Karen Stackpole at bayimproviser.com
Tim Duroche:
Tim DuRoche is a jazz drummer, conceptual artist, curator, and freelance writer living in Portland, Oregon. Over the last decade he's played all forms of jazz from dixieland and grindhouse to swing, bop and beyond. He's a vital force in the NW jazz-improvisation community, who performs frequently in Seattle, San Francisco/Bay Area with some of the west coast and Europe’s prime figures.
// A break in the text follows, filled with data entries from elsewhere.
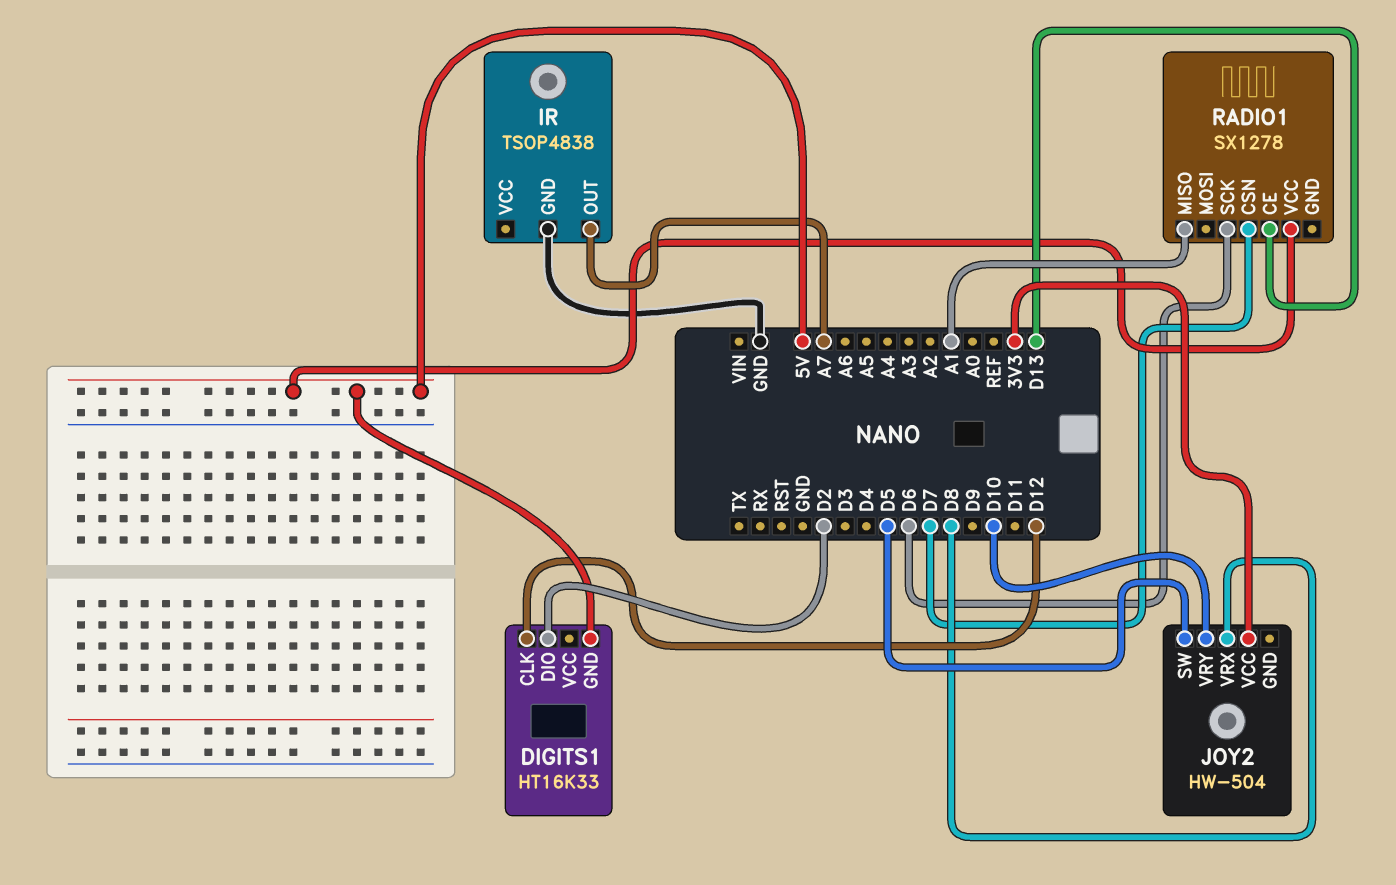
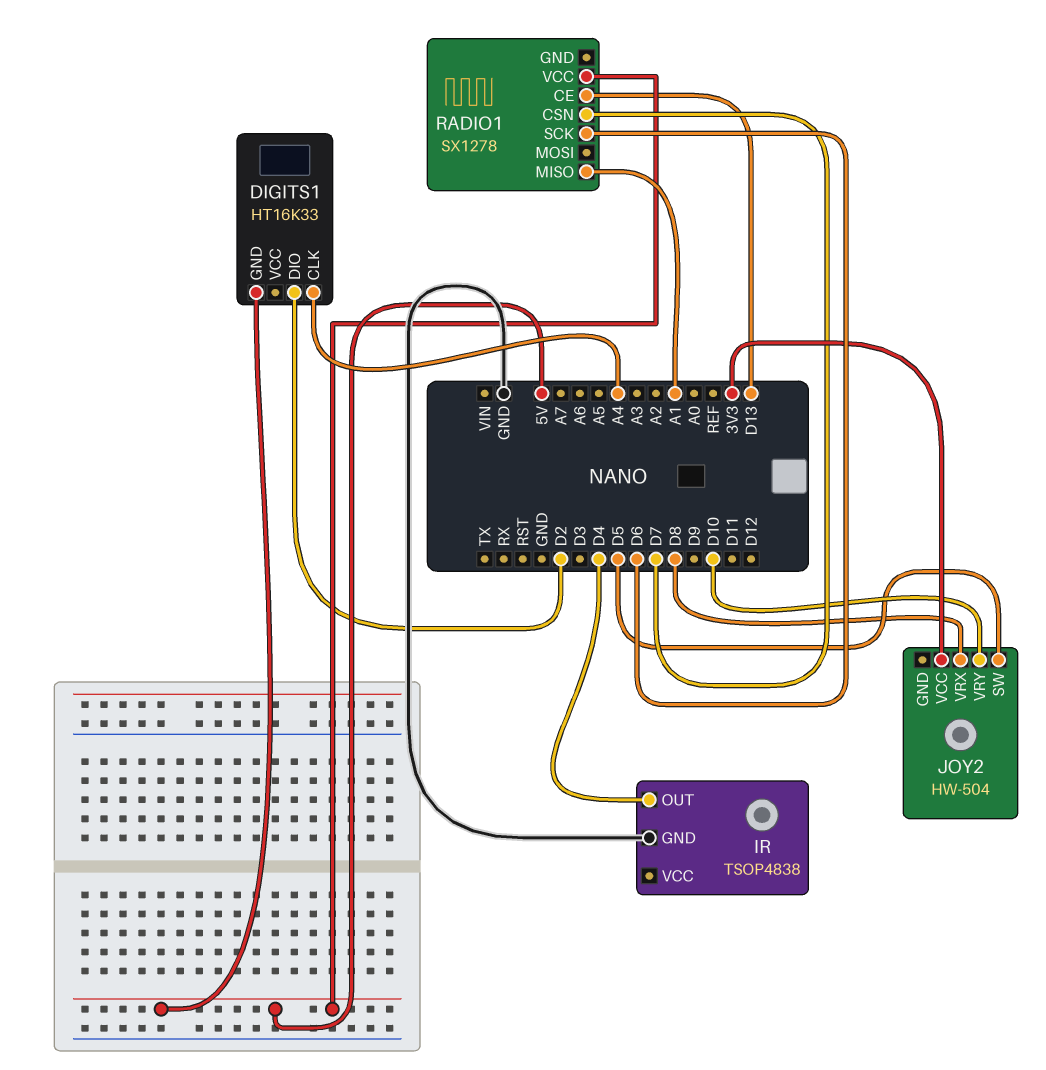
DIGITS1 pin CLK: D12 -> A4
IR pin OUT: A7 -> D4

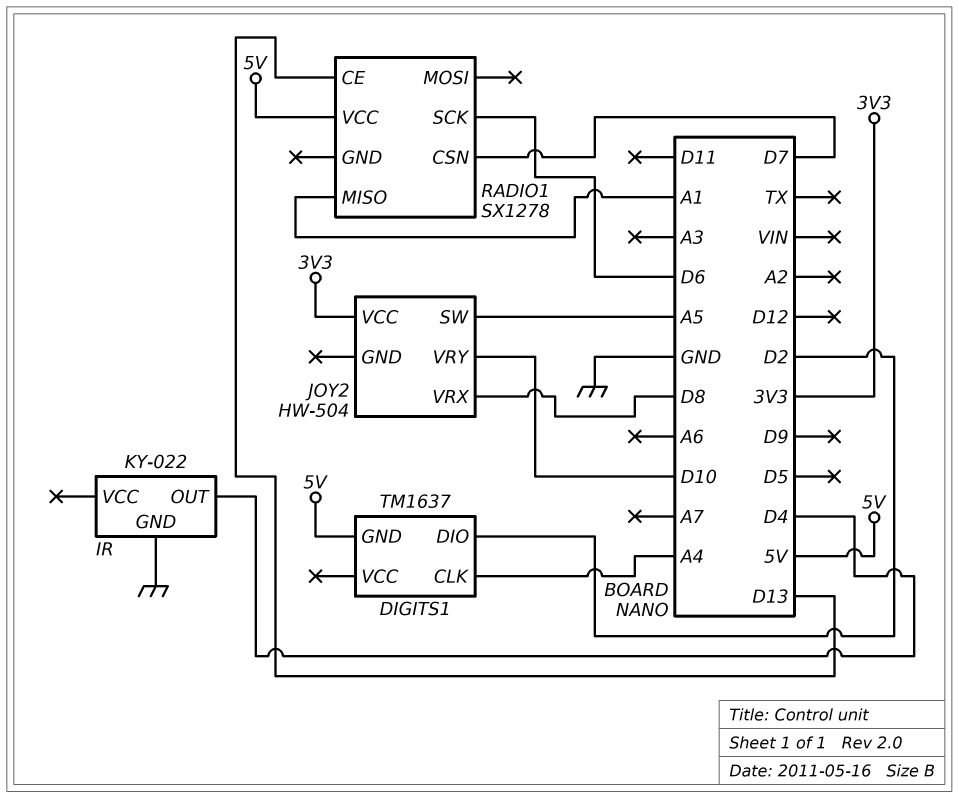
DIGITS1: HT16K33 -> TM1637
IR: TSOP4838 -> KY-022
JOY2 pin SW: D5 -> A5

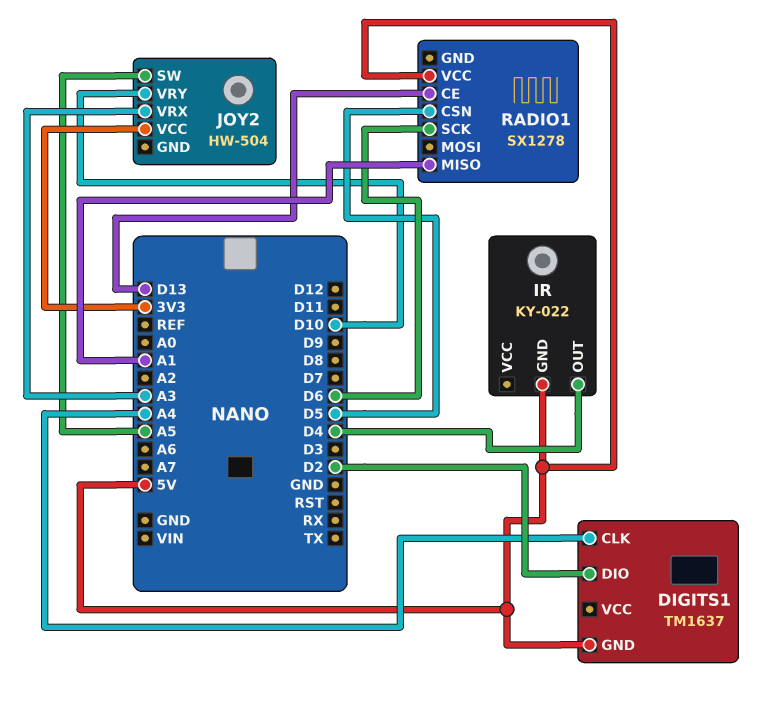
IR pin GND: GND -> 5V
JOY2 pin VRX: D8 -> A3
RADIO1 pin CSN: D7 -> D5

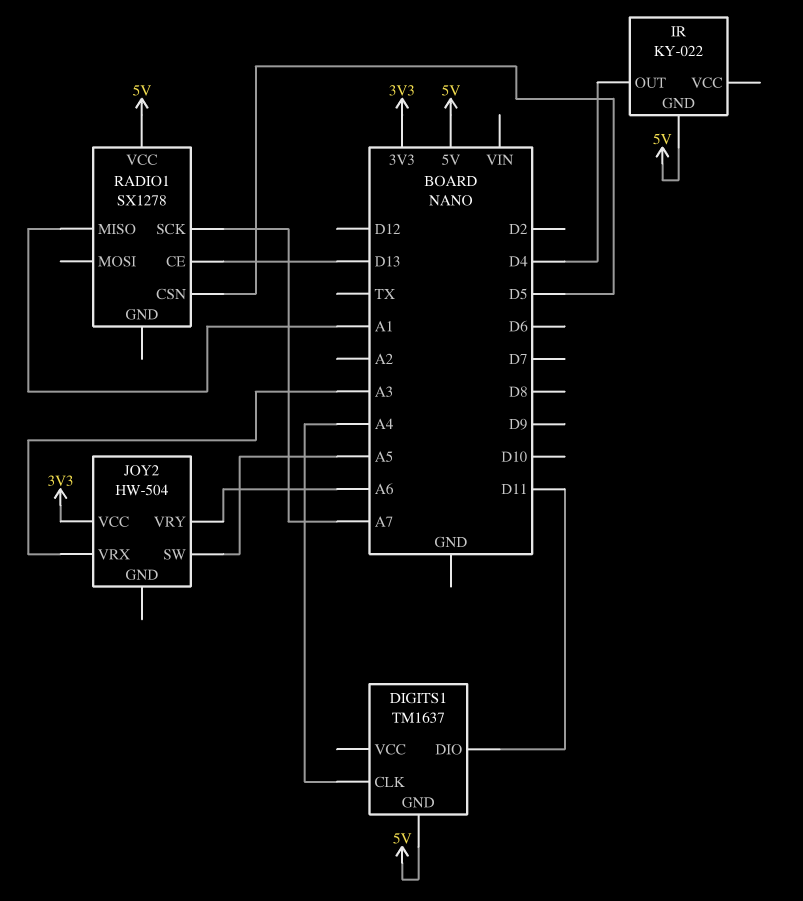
DIGITS1 pin DIO: D2 -> D11
JOY2 pin VRY: D10 -> A6
RADIO1 pin SCK: D6 -> A7

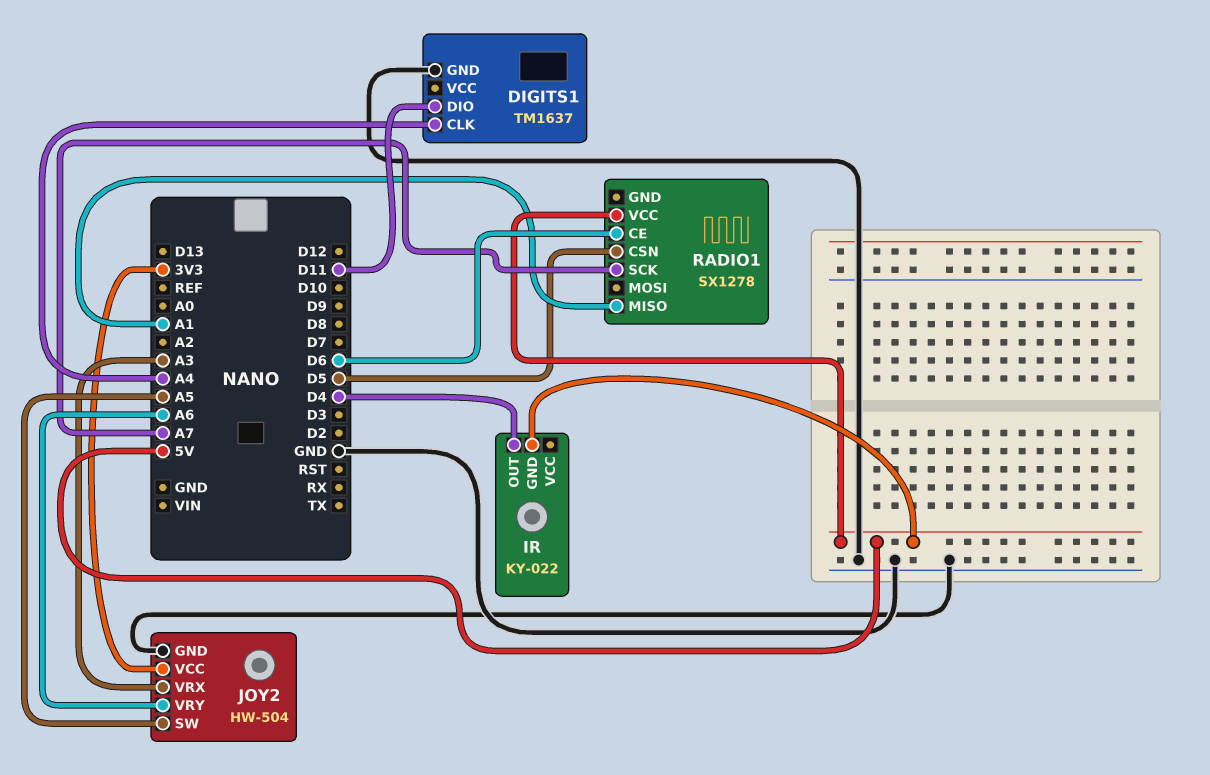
DIGITS1 pin GND: 5V -> GND
JOY2 pin GND: none -> GND
RADIO1 pin CE: D13 -> D6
“One of Portland’s most interesting players” (Cadence magazine), DuRoche has an idiosyncratic, yet melodic approach to sound, rhythm, swing, and space and an uncanny ability to work both sides of the jazz continuum, from ragtime to no time. Working with a broad palette of sounds, he engages traditional drums, cymbals in a glassbead game alongside such unconventional elements as small gongs, beads and bells, cloth, saw blades, violin bows, sand, water, and mechanical toys. For many years, he performed solely with a minimal combination of snare-hihat-brushes—developing a singular, trademark approach to sound, rhythm, swing, and space—and working both sides of the jazz continuum, from ragtime to no time ( with such folks as pianist Butch Thompson, Cap’n Jack McDuff, Douglas Ewart and Carei Thomas of the AACM, George Cartwright, and poet Tracie Morris, among others. More recently, DuRoche’s been working with a who’s who of West Coast and European jazz innovators, including Paul Plimley-Lisle Ellis, Wally Shoup, Bert Wilson, Perry Robinson, Phillip Greenlief, Jack Wright, Gust Burns, Bob Marsh, Ron Heglin, Frank Gratkowski, Bill Horist, John Edwards, John Gross, Michael Bisio, André St. James, Rob Blakeslee, Jerome Bryerton, Glen Moore, Jim Knodle, Rich Halley, Michael Vlatkovich, Doug Theriault, Torsten Müller, and Damon Smith. He’s involved currently in an ongoing series of intermedia duo performances, recordings, and projects-installations with poet-conceptual artist Lisa Radon, as well as with a cooperative trio featuring pianist Scott R. Looney and Damon Smith from the Bay Area, and in the deconstructed Monk ensemble Humph.
Tim DuRoche homepage
Arrington de Dionyso:
Arrington de Dionyso (b. January 4th, 1975) of Olympia, Washington uses performance as a vehicle for driving through the nameless territories held between surrealist automatism, shamanic seance, and the folk imagery of rock and roll.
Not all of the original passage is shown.